See New York City through the perspectives of two students…
Each year, the Emory & Henry College Honors Program takes a group of rising sophomores to experience New York City as part of the Transitions II course that students take Spring of their freshmen year. The topic of exploration varies year–to–year allowing each rising sophomore cohort to learn about New York City from a different light. The topics range from wilderness to water to energy to this year’s alienation/assimilation.
DAY 1: THE CENTER OF IT ALL
There were people everywhere when we got off the Amtrak train at Penn Station. This was only my second trip to New York ever, and I remembered immediately why I hated the city when I stood in the subway. Lots of people, lots of smells, and lots of noise was not my idea of a good time. We were told to break up into four groups and navigate the subway to get to 103rd and Amsterdam, which was the location of our hostel. Everyone had their own idea on how to get there, and it only added to the stress and noise. The point of this exercise was to teach us all how to navigate the subway and work together, but it was fun because it was set up like the Amazing Race. Our group arrived at the hostel without any trouble but in third place.
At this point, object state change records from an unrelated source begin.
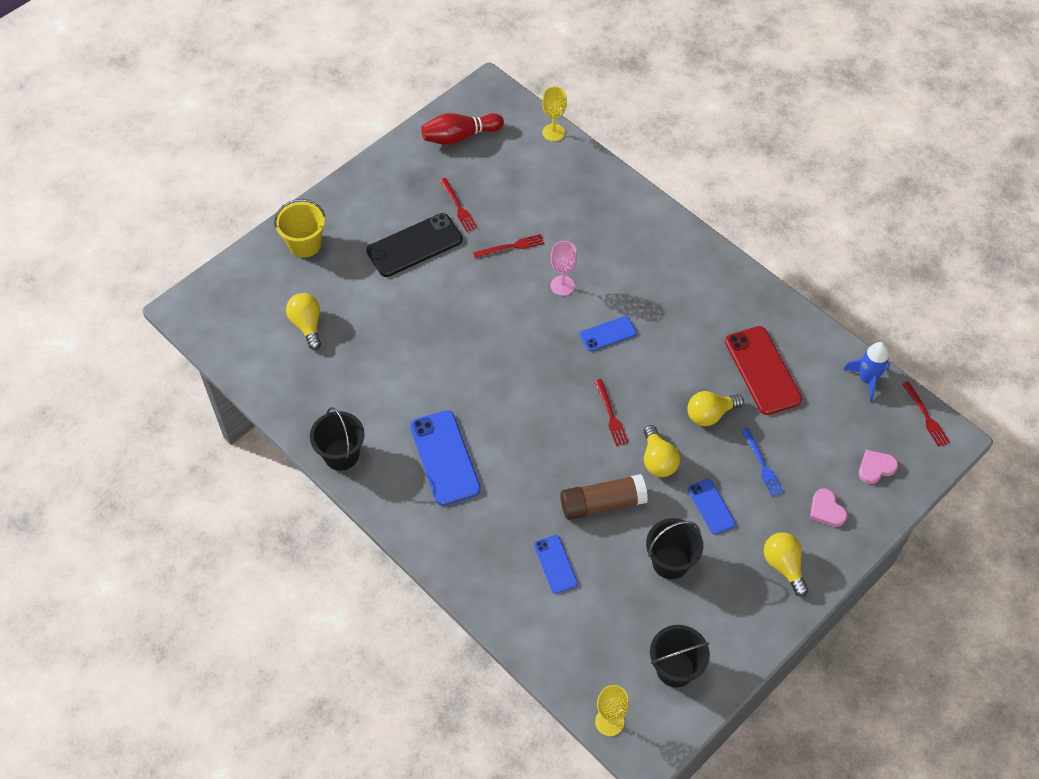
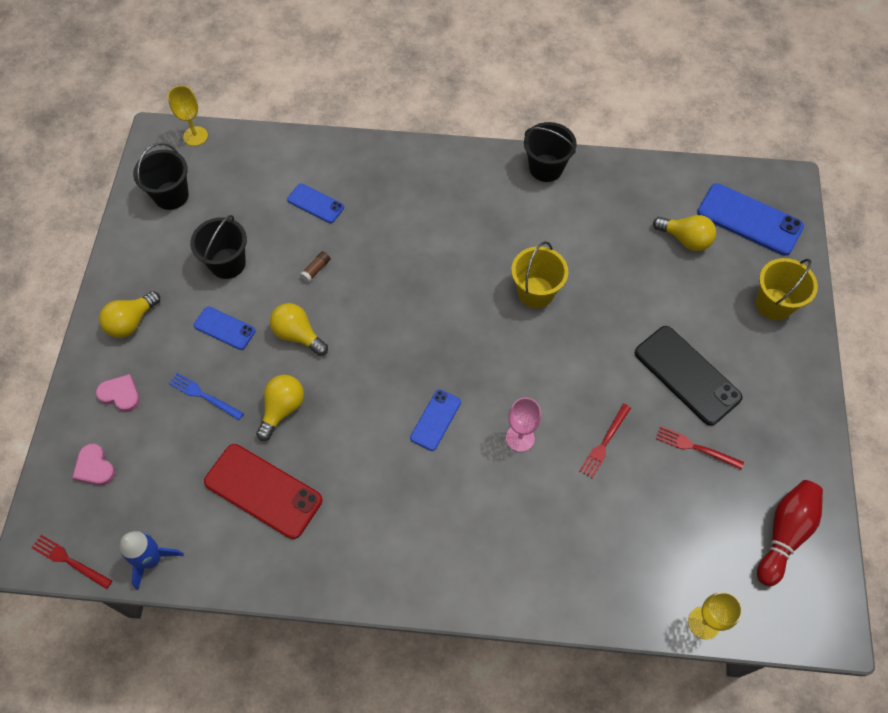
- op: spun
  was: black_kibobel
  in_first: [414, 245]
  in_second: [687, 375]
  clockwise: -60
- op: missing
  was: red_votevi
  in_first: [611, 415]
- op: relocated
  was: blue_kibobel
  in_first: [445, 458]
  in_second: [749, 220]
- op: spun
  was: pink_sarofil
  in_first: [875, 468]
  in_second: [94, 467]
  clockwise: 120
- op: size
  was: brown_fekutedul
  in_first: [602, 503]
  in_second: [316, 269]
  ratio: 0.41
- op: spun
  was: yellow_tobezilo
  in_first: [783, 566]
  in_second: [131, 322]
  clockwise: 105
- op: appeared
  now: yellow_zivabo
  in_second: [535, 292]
We stayed at Hostelling International, a historical landmark that used to be a shelter for women who were affluent but had been reduced to poverty in the early to mid–1800s. Furthermore, the owners of the shelter provided donations to aid the widows of the War of 1812. After throwing our luggage down, we all walked to Central Park.
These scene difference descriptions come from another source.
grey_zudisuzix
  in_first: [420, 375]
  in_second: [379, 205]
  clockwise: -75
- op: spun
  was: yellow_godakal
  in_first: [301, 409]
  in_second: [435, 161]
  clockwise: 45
Now I remembered why I loved New York. Central Park was its own world right in the center of one of the largest cities in America. We were in the northern side of the park where I had not been to before. Not only did the hustle and bustle of the city seem to stop, but the air felt cleaner. After walking past some turtles in the lake, Dr. Clary gave us the mission to go and find food. One group went to 72nd Street Bagels, while my group went to the world famous Zabar’s to get an assortment of meats, cheeses, and fruits.
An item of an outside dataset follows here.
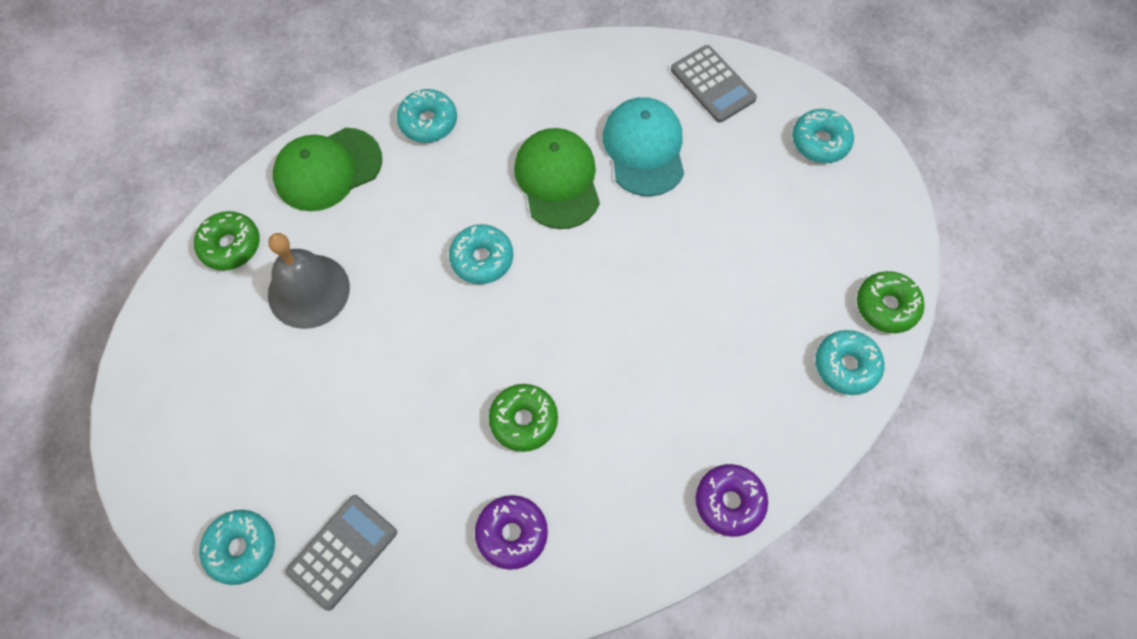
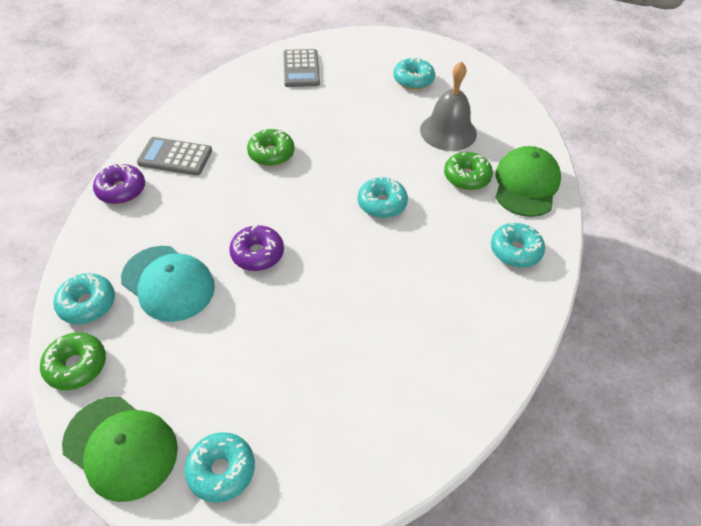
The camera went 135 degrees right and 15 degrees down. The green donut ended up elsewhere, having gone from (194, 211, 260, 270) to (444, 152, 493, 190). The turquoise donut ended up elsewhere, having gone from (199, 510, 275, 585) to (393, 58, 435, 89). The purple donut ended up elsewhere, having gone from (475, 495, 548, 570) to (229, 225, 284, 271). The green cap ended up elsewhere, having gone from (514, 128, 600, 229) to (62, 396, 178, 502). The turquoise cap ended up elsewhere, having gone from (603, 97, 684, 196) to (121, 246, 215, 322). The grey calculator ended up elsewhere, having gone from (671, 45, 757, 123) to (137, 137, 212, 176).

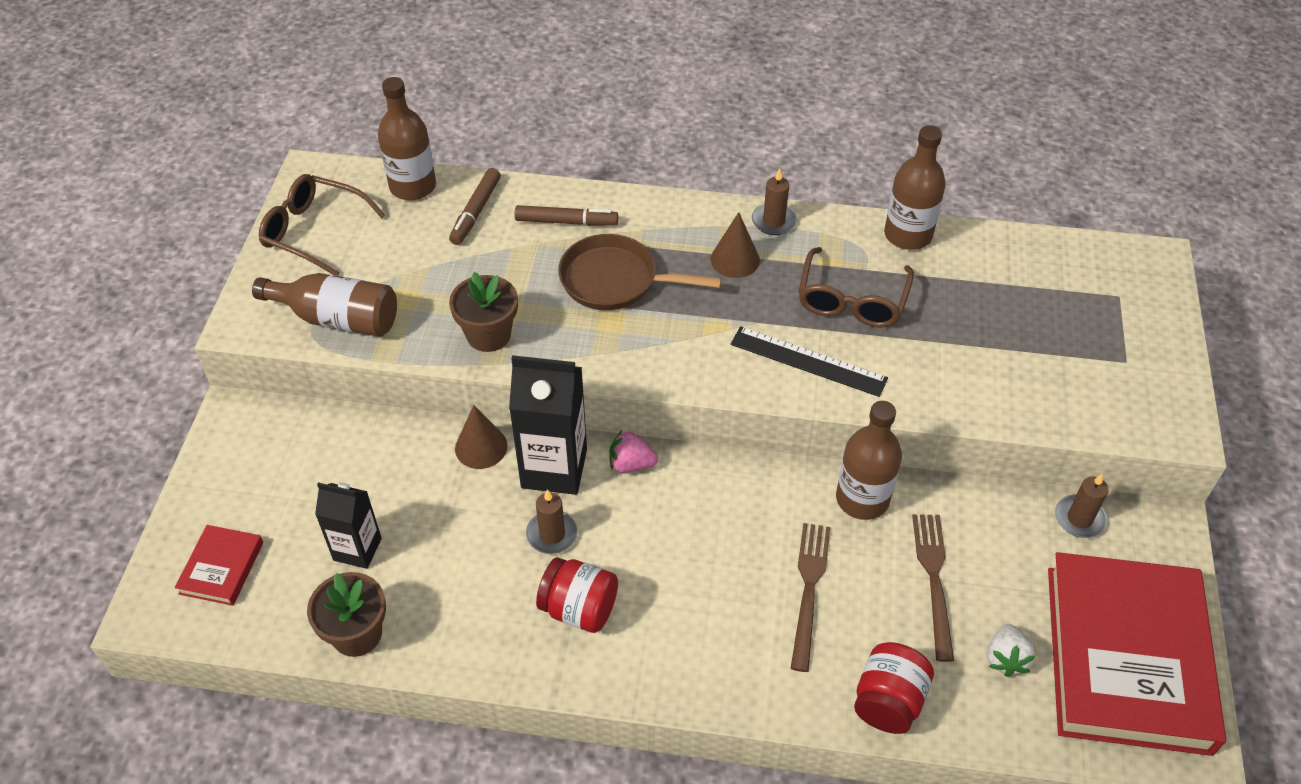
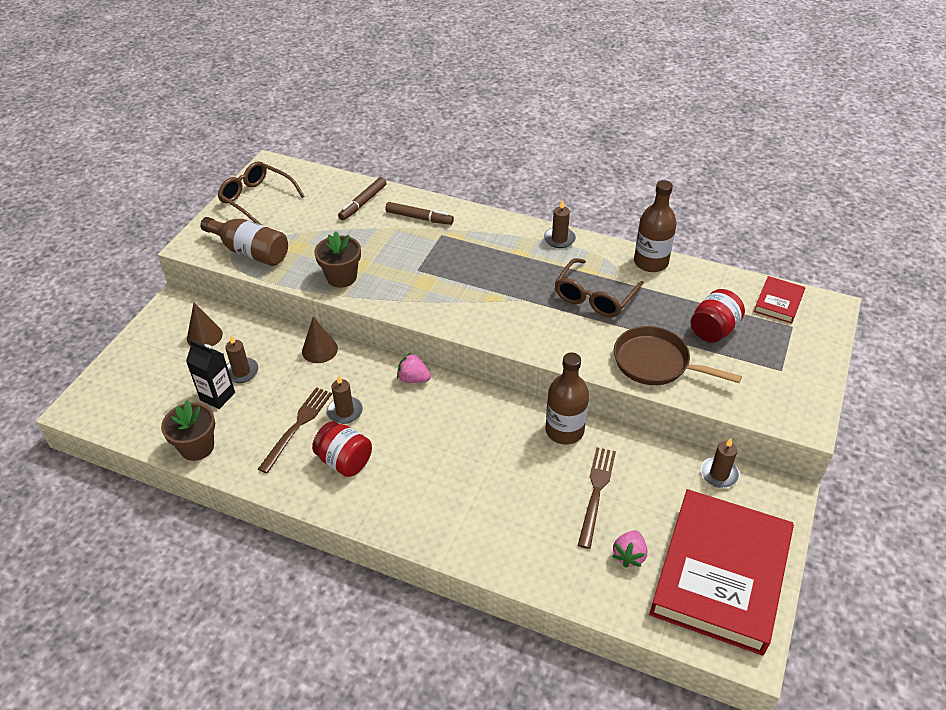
The camera went 15 degrees right and 5 degrees down. The red book ended up elsewhere, having gone from (175, 525, 263, 606) to (754, 276, 805, 324). The second view lost the brown bottle at (378, 77, 436, 200). The second view lost the black carton at (509, 355, 587, 495). The brown pan ended up elsewhere, having gone from (558, 234, 722, 310) to (614, 326, 742, 385). The brown cone ended up elsewhere, having gone from (711, 212, 760, 278) to (187, 303, 223, 346). The second view lost the black ruler at (731, 326, 888, 397). The brown fork ended up elsewhere, having gone from (790, 523, 830, 672) to (258, 387, 332, 473). The red jar ended up elsewhere, having gone from (854, 642, 934, 734) to (691, 289, 745, 343). What was the white strawberry at (987, 624, 1035, 677) turned into the pink strawberry at (612, 530, 647, 568). The second view gained the brown candle at (225, 335, 259, 383).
For dinner, we brought all of the food we had bought back to Central Park to have a picnic. I enjoyed a cinnamon sugar bagel topped with roast beef, goat cheese, and guacamole. Others relished the pickled salmon or the ham. Everyone created their own distinctive sandwiches and the possibilities were endless.
Later that night, we ventured to Times Square. I enjoyed the 99 cent pizza and just walking around the city. However, my favorite store that we visited was Midtown Comics. The walls of the store were lined with my favorite super heroes and some others that I had never even seen before. While my group marveled at the “fan boy” memorabilia, others took advantage of the shopping experience at stores such as Disney, H&M, Nike, and many more. Still, others just fell in love with the nightlife in the Big Apple.
— JAKE CAUDILL ‘18
DAY 2: MUSEUMS AND A DAY OF LAUGHS
For our first full day in New York City, we divided into groups. One group went to Chinatown and the Museum of Chinese in America, one went to the Frick and the Metropolitan Museum of Art (MET), and a smaller group went to the Brooklyn Botanic Garden and the live taping of The View. My group went to the American Museum of Natural History and the Museum of Modern Art (MoMA).
This was the first time I had been to the Natural History Museum in New York. I really didn’t expect it to be the same caliber as the Smithsonian in DC; however, I was shocked. We spent about two hours in the museum, and we weren’t even close to seeing half of the collections. This was a fascinating experience, and I didn’t think the day could get much better after this considering we were going to an art museum.
Before we got to the MoMA, Dr. Bremner took us to a local tea shop. Again, I was amazed. I didn’t expect much from the small shop, but I walked out with a full, satisfied stomach and an eagerness to visit the shop again.
I’m not much of an art guy, so I wasn’t really looking forward to the MoMA. However, after going through three floors of paintings and sculptures that I didn’t understand, I saw it! In the back corner of the fourth floor in all its majesty…the Pac–man Machine. I spent the rest of my time in the art museum fighting off Blinky, Pinky, Inky, and Clyde; while others wandered around and enjoyed the other six floors of “art.”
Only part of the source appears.